I kind of promised not to do any of these kind of posts anymore, but it’s actually fitting for once.
Last night i had a bit of an emotional crisis inspired by MSN. MSN is being uninstalled from my computer. I just need to get up the nerve.
Luckily, Veronica, as usual, was a life-saver and let me both snuggle and took me to the park to swing. I talked it out. I did my best to talk about other things too. I only broke down into tears twice (once alone). I’m good. I’m breathing. I’m stone-cold sober. I’m cooking 🙂
It’s kind of horrible when the part of your personality that you find the MOST obnoxious – the show-boaty, drama queen, yarn-spinning part – pops up at the moments when you already are pretty down about yourself for being down in the first place. Nothing like a little self-loathing to help one get through the day.
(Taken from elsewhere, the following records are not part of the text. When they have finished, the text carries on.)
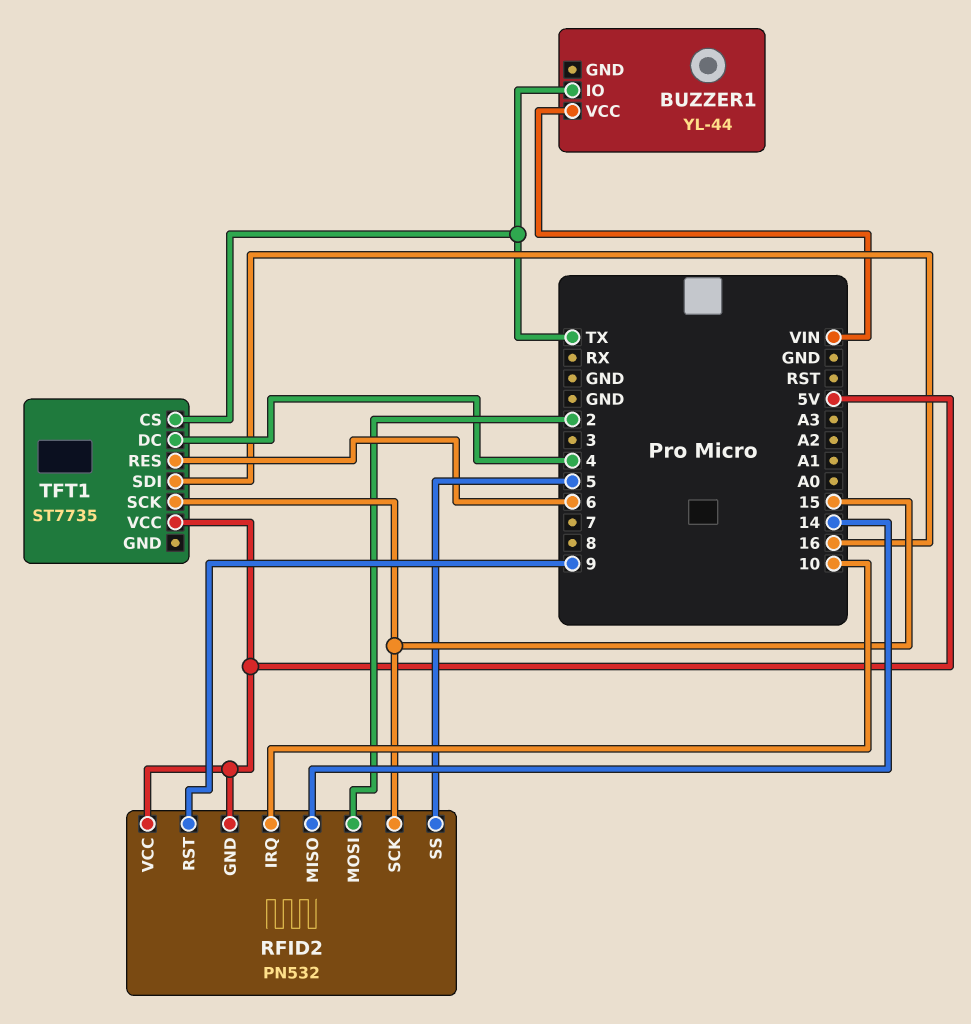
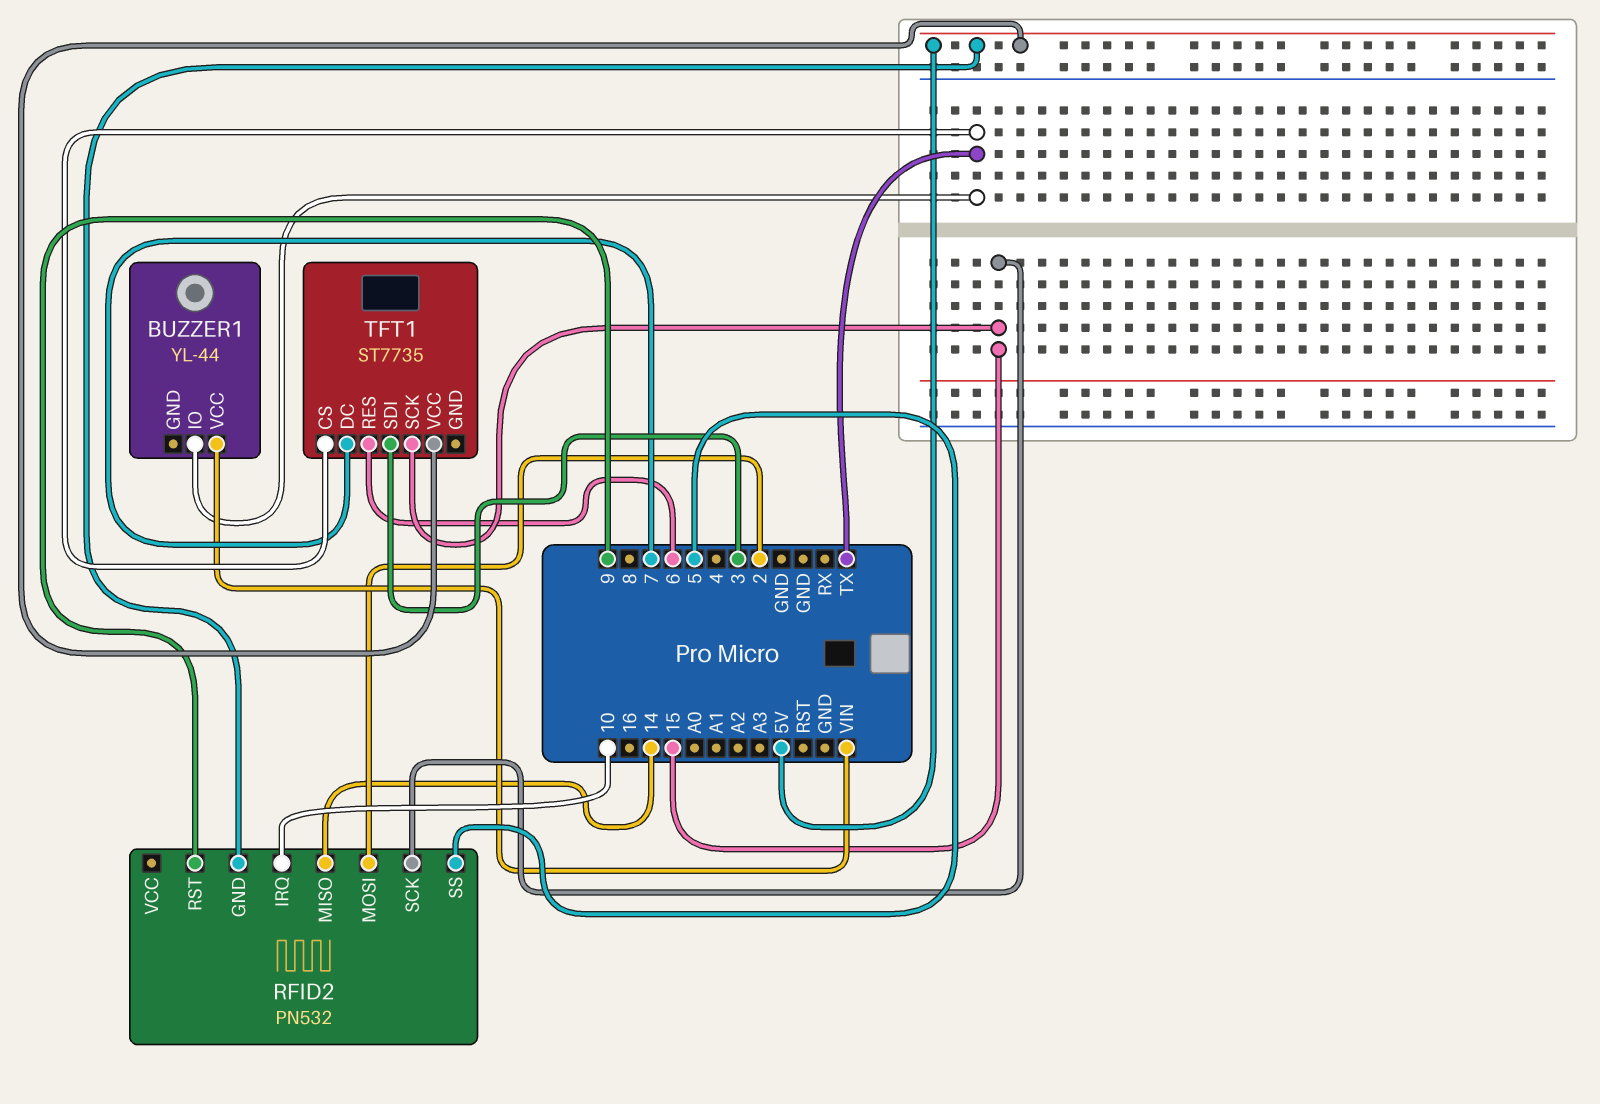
RFID2 pin VCC: 5V -> none
TFT1 pin DC: 4 -> 7
TFT1 pin SDI: 16 -> 3

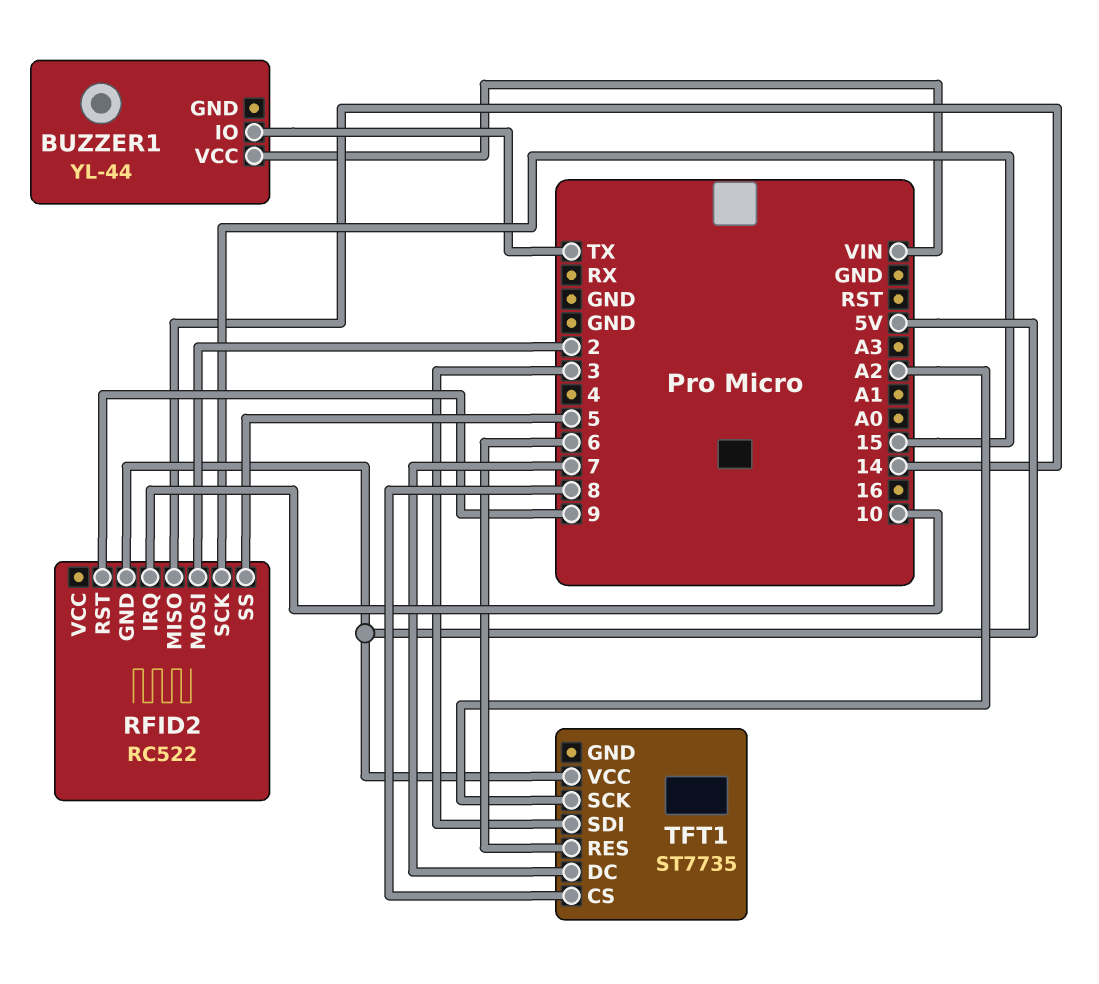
RFID2: PN532 -> RC522
TFT1 pin CS: TX -> 8
TFT1 pin SCK: 15 -> A2

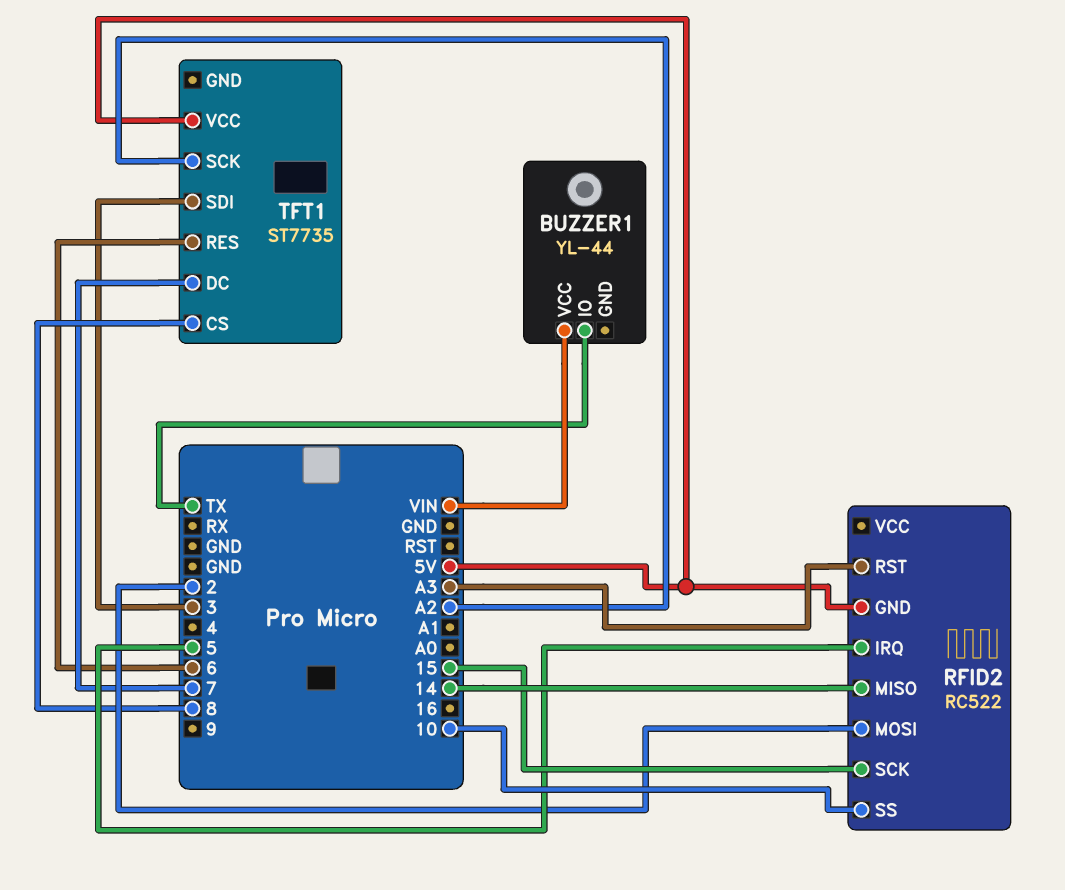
RFID2 pin IRQ: 10 -> 5
RFID2 pin RST: 9 -> A3
RFID2 pin SS: 5 -> 10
The work is piling up. I am not really giving it my all. Part of that is the frat-like state of my current abode, part the time of year it is. Hopefully at some point in the very near future i will remember that i love school, reading and translating. Until then, i will continue to go through the motions.
Happy Thanksgiving to all.
I am thankful for having the same best friend now that i had through the formative years of my life and that she is willing to put up with the same whining when i feel alone.
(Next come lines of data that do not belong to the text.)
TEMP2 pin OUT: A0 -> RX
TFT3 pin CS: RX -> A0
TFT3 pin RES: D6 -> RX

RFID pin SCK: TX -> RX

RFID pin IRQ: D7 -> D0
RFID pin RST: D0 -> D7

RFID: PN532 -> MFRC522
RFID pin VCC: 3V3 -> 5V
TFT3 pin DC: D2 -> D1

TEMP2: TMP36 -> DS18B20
I am thankful for a working oven in my new house. Yeah for shortbread!
I am thankful for Bryan and Lina and their sharing of the recipes that help me to appreciate the working oven.
I am thankful for Lola, the friendly sommeliere at the LCBO, who suggested the wine that will accompany this evening’s lamb stew.
I am thankful for a Mom, Dad and infamous Aunt who love me very much.
I am thankful that i can drag my butt to the gym three times a week in an effort to help myself feel better.
I am thankful for all my male friends who let me flirt with them – particularly Zach for letting me molest him.
I am thankful for aspartame and caffeine.
I am thankful for bubble baths.
I am thankful to have made it through this past year and a half.
I am thankful for having gotten over the pretentiousness of blogging and that i can reach out and touch the past with a click of my touchpad.